Colonel George de Cardonnel Elmsall Findlay VC MC & Bar (20 August 1889 – 26 June 1967) was a Scottish recipient of the Victoria Cross, the highest and most prestigious award for gallantry in the face of the enemy that can be awarded to British and Commonwealth forces.

== Biography ==
Born in Cardross, Dunbartonshire in 1889. He was educated at St Ninian's Prep School, Moffat and Harrow School. He was one of four brothers who enlisted in WW1. His brother Robert was killed in the Quintinshill Rail disaster

Findlay was commissioned into the Royal Engineers in January 1910. He was awarded a Military Cross for gallantry at the Battle of Passchendale and was mentioned in despatches. Following this which he took command of 409 (Lowland) Field Company, a territorial company in June 1917.

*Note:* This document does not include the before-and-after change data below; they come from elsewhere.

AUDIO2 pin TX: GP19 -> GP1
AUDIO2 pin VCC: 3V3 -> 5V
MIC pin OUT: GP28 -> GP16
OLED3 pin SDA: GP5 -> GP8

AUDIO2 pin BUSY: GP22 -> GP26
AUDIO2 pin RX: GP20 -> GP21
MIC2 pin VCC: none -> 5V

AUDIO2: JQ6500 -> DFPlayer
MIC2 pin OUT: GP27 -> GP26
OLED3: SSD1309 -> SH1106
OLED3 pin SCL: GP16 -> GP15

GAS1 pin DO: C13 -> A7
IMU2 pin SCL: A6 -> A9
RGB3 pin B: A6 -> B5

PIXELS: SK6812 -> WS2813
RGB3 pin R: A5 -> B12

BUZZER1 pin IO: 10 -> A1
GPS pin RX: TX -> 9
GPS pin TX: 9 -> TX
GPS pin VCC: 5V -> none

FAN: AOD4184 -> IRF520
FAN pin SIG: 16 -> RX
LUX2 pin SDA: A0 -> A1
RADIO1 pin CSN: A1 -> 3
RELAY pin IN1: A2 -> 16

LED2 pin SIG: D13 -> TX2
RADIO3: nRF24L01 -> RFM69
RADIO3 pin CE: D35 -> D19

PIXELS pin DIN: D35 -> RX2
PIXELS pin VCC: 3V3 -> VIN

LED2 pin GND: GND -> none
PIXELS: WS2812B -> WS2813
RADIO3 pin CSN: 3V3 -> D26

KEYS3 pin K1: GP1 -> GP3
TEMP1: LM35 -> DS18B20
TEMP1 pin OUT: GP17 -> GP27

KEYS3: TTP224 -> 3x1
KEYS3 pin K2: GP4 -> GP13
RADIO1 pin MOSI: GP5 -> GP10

In September 1921 Findlay married Dorothy Gordon at St Ninian's Episcopal Church in Glasgow. The marriage was later dissolved and he married Nellie Constance Barclay Clark in 1959.

==VC details==
He was 29 years old, and an acting major in the 409 (Lowland) Field Company, Corps of Royal Engineers, British Army during the First World War when he was awarded the VC.

On 4 November 1918 during the forcing of the Sambre-Oise Canal at the lock south of Catillon, France, Major Findlay was with the leading bridging and assaulting parties which came under heavy fire and the advance was stopped. Nevertheless, he collected what men he could and repaired the bridge, under incessant fire. Although wounded he continued with his task and after two unsuccessful efforts managed to place the bridge in position across the lock and was the first man across, remaining at this dangerous post until further work was completed.

The family story goes that the reason Major Findlay crossed safely was because he was a slow runner. The Germans overcompensated their aim and thus missed him as he led his men across the bridge.

==Further information==
He later served in World War II and was granted the honorary rank of colonel. He became deputy lieutenant of the County of Dumbarton in 1957.

Findlay died in June 1967 is buried at Kilmaronock Church, near Gartocharn, West Dunbartonshire, Scotland.

==Medal==
His Victoria Cross is displayed at the Royal Engineers Museum, Chatham, Kent.

==Bibliography==
- "The Register of the Victoria Cross" (1997)
- Gliddon, Gerald (2000). "VCs of the First World War - The Final Days 1918"
- The Register of the Victoria Cross (This England, 1997)
- The Sapper VCs (Gerald Napier, 1998)
- Scotland's Forgotten Valour (Graham Ross, 1995)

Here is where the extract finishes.